Il n'y aura pas d'exploitation pétrolière et gazière dans l'estuaire du Saint-Laurent. Après 12 ans de moratoire, la ministre des Ressources naturelles et de la Faune, Nathalie Normandeau, a annoncé que son gouvernement interdirait la prospection et l'extraction de gaz et de pétrole dans l'estuaire.

Paul Journet LA PRESSE



L'année dernière, Québec a commandé une évaluation environnementale stratégique (EES) sur le pétrole et le gaz dans le fleuve Saint-Laurent. Sa première tranche concerne l'estuaire, une zone de 29 000 km2 qui s'étire de l'ouest de Rimouski jusqu'à Gaspé, d'une rive à l'autre du fleuve. L'étude a duré plus d'un an. Ses constats sont sans équivoque. La prospection et l'extraction de pétrole ou de gaz mettraient en danger la biodiversité et les activités liées au tourisme ou à la pêche commerciale.

Certaines îles soustraites

«Après l'EES, on devait consulter les populations côtières concernées, mais, étant donné la limpidité des constats, on a conclu que l'interdiction totale était la meilleure option», explique la ministre Normandeau.

L'interdiction ne touche pas les îles de l'estuaire comme l'île Verte ou l'île Saint-Barnabé, où des firmes détiennent déjà des permis d'exploration. Aucune exploitation n'y a toutefois commencé. Et aucune exploration ne sera autorisée avant le dépôt du projet de Loi sur les hydrocarbures, prévu pour le printemps prochain.

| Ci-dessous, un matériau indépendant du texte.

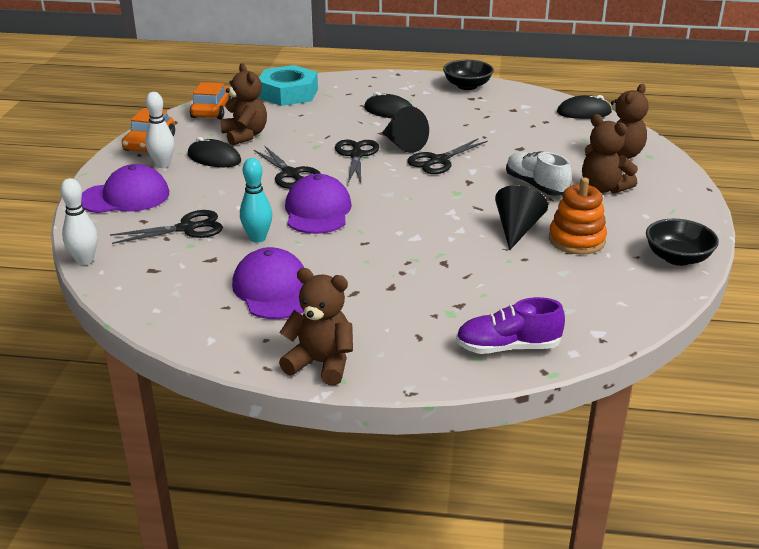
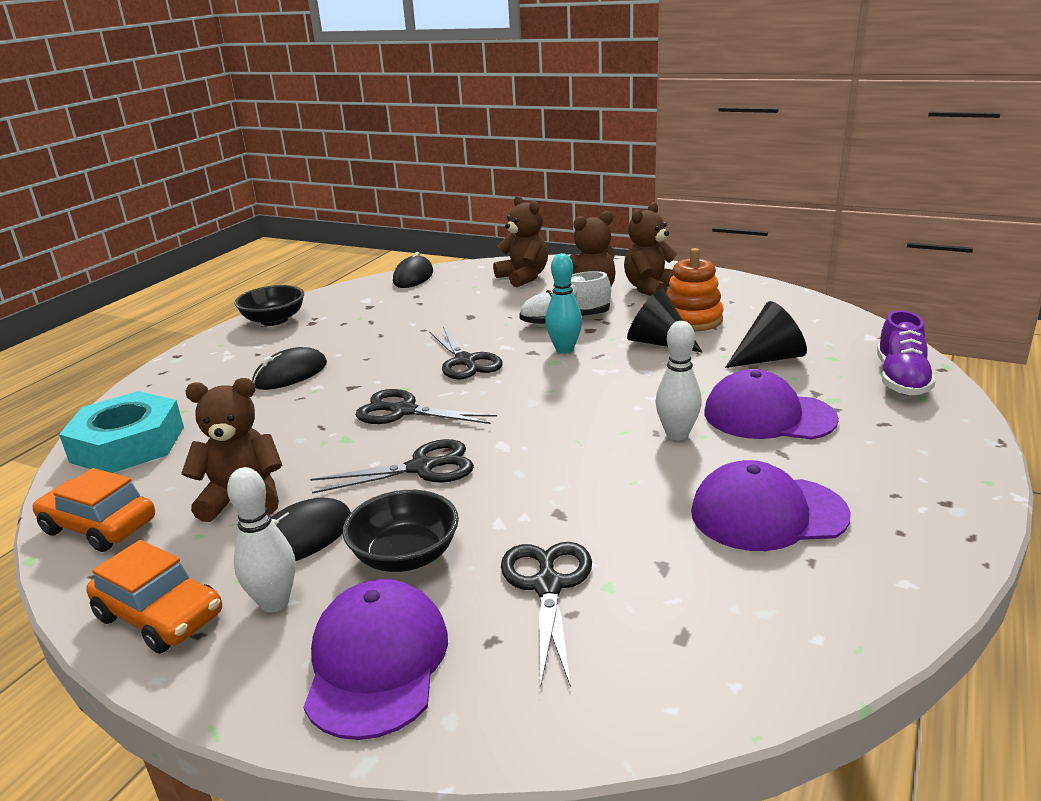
camera: 70 degrees left, 5 degrees down
(85, 261) = (623, 735): white bowling pin -> white bowling pin (677, 434)
(257, 238) = (612, 515): turquoise bowling pin -> turquoise bowling pin (564, 349)
(317, 211) = (552, 457): purple cap -> purple cap (768, 416)
(321, 363) = (953, 493): brown teddy bear -> brown teddy bear (651, 289)
(403, 144) = (400, 377): black cone -> black cone (769, 358)
(677, 258) = (738, 287): black bowl -> black bowl (405, 556)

Trois autres EES sont attendues en 2012. Elles examineront les bassins de la Madeleine, de la baie des Chaleurs et d'Anticosti.

Deux poids deux mesures, dit l'opposition

L'opposition et les environnementalistes saluent l'interdiction, tout en dénonçant un «double standard». «Dans l'estuaire, le gouvernement prend le temps nécessaire pour commander une étude et obtenir toute l'information nécessaire avant de décider. Pourquoi n'agit-il pas de la même manière avec le gaz de schiste?» demande le péquiste Sylvain Gaudreault, porte-parole de l'opposition officielle en matière d'énergie, qui réclame un moratoire sur le gaz de schiste.

Dans une lettre ouverte, d'anciens dirigeants du BAPE ont dénoncé le mandat «trop étroit» et «trop court» confié au Bureau par le gouvernement. Ils déplorent en outre que le BAPE ne dispose pas d'étude préalable. «L'EES est le genre d'étude dont aurait eu besoin le BAPE avant de commencer son travail. On aurait aimé que la ministre agisse de la même façon avec le gaz de schiste», a dit Daniel Breton, du groupe Maître chez nous 21e siècle (MCN21).

«Il n'y a pas de contradiction entre notre approche dans l'estuaire et le gaz de schiste. Nous sommes engagés dans une démarche scientifique avec le BAPE. Avec la latitude dont le BAPE dispose, il pourra aller cherche toute l'information qu'il veut», a répliqué la ministre Normandeau.